On pourrait penser que la question de l’avortement relève fondamentalement des libertés humaines, et que l’Union Européenne, qui se targue d’œuvrer pour les droits de l’homme, devrait promouvoir le droit à l’avortement. En outre, l’UE est habilitée à prendre des décisions en matière de droits relatifs à la sexualité et à la procréation. Malheureusement, il lui manque un cadre de régulations commun concernant les droits sexuels et reproductifs.

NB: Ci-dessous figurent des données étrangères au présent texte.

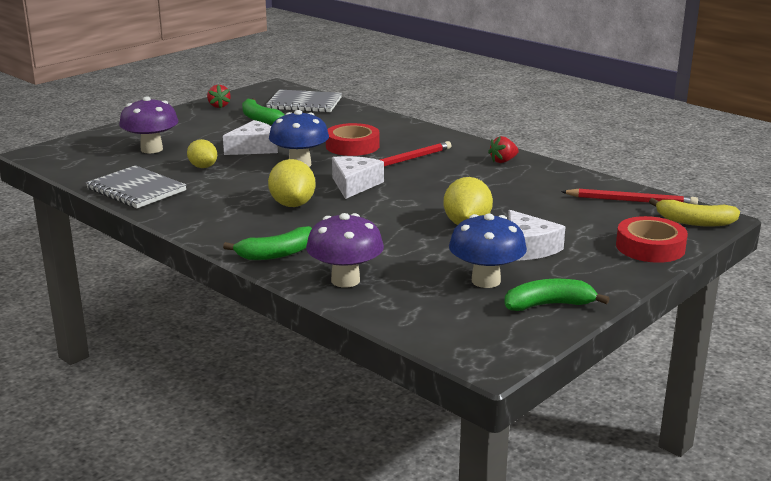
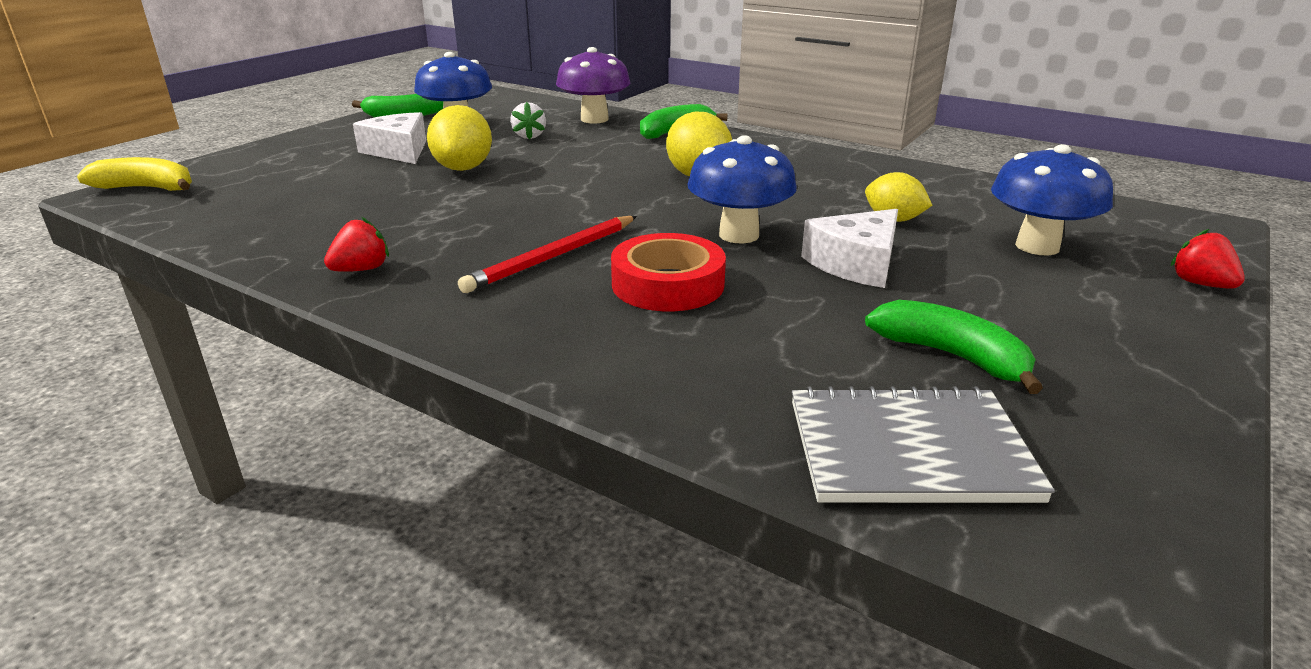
camera: 170 degrees right, 5 degrees up
(136, 190) = (931, 180): grey notebook -> none
(151, 149) = (1037, 246): purple mushroom -> blue mushroom
(219, 106) = (1138, 407): red strawberry -> red strawberry (1200, 284)
(354, 185) = (627, 207): white cheese -> none
(414, 259) = (529, 136): none -> white strawberry
(631, 201) = (200, 211): red pencil -> none
(650, 247) = (250, 159): red tape -> none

Officiellement, la position qui prévaut est que le droit à l’avortement est un domaine ne relevant pas des attributions de l’UE. L’avortement est considéré comme une question de santé publique devant être régulée au niveau national par les différents pays membres. De fait, bien souvent, l’UE s’efface devant les régulations spécifiques de ses pays membres. Aucune pression n’est ainsi exercée à l’encontre des pays dans lesquels l’avortement n’est toujours pas autorisé. Pourquoi l’UE est-elle si réticente, par rapport à la question des droits reproductifs des femmes? L’esprit sous-jacent est clairement hostile à l’égard des femmes.

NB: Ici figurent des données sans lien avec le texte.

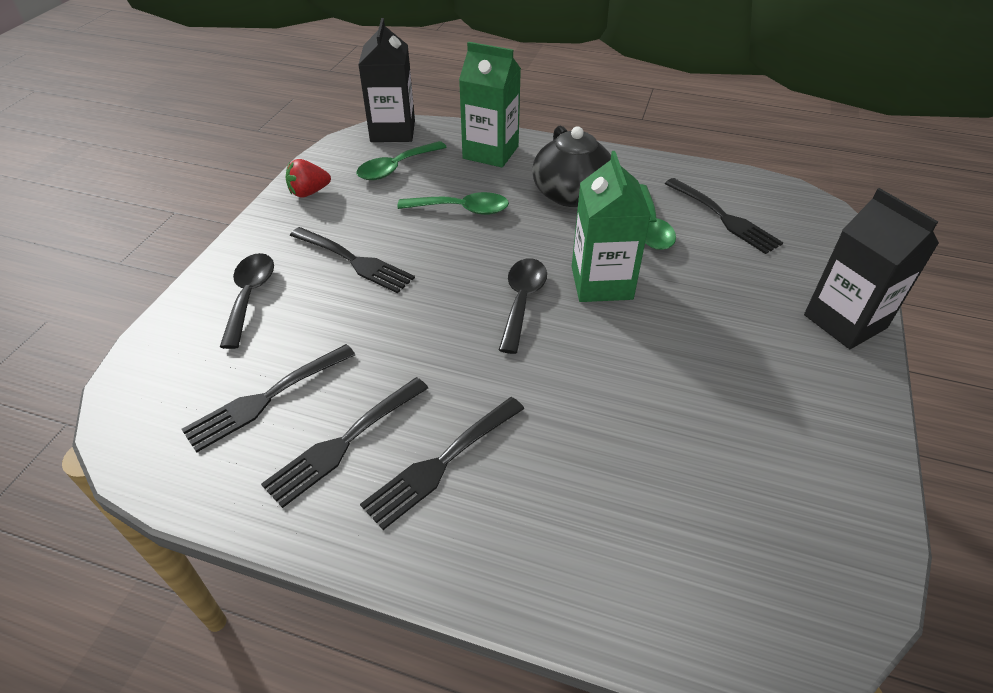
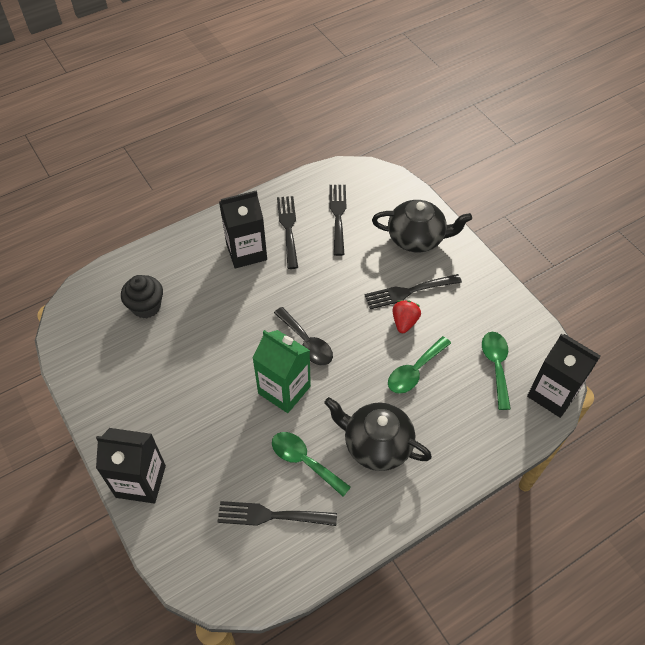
camera: 130 degrees right, 10 degrees up
(250, 296) = (417, 238): black spoon -> black teapot
(309, 192) = (501, 305): red strawberry -> red strawberry (404, 322)
(442, 463) = (246, 252): black fork -> black carton
(490, 152) = (472, 436): green carton -> none
(676, 513) = (146, 306): none -> black cupcake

Le Vatican a ouvert un bureau à Bruxelles, et fait pression, conjointement avec d’autres groupes conservateurs, pour que soient édictées des lois plus restrictives en matière d’avortement, se plaçant dans la perspective d’une prévalence des lois catholiques par rapport aux lois de l’UE.

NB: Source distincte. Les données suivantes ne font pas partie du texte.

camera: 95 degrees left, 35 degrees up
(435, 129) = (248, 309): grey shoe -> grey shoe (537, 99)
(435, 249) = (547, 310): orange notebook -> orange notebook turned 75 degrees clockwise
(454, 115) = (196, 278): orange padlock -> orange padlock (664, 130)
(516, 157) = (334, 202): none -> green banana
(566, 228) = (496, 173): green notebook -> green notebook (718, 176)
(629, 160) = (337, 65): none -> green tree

Même la Suède, avec sa législation particulièrement libérale, ne semble pas pressée de voir cette question sortir du cadre national, peut-être par peur qu’une éventuelle législation au niveau européen ne dilue son propre encadrement législatif. L’inconvénient de cette attitude est le risque que les pro-vie ne dominent le débat.

En 2002, le Parlement Européen a adopté une résolution, le «Rapport Anne van Lancker», qui constituait une tentative pour convaincre les pays de l’UE d’encourager l’accès à des avortements légaux et sécurisés, et de mettre un terme aux sanctions pénales à l’encontre des femmes ayant recours à des avortements clandestins. Le Conseil de l’Europe a récemment déclaré que l’avortement devrait être légal et accessible à toutes les femmes en Europe. Mais à l’exception du Portugal, peu de progrès ont été accomplis, et ce en dépit du fait que l’UE est mandatée pour promouvoir l’égalité et la santé, et lutter contre les discriminations. Il reste à voir si la Suède profitera de sa prochaine présidence du Conseil de l’Union européenne pour mettre cette question à l’ordre du jour.

Extrait du numéro spécial de l’hebdomadaire «Internationalen» publié par notre section-soeur suédoise, le Socialistiska Partiet, à l’occasion du Forum Social Européen (FSE) de Malmö (Suède) en septembre 2008. Ce numéro est paru en anglais, suédois et allemand.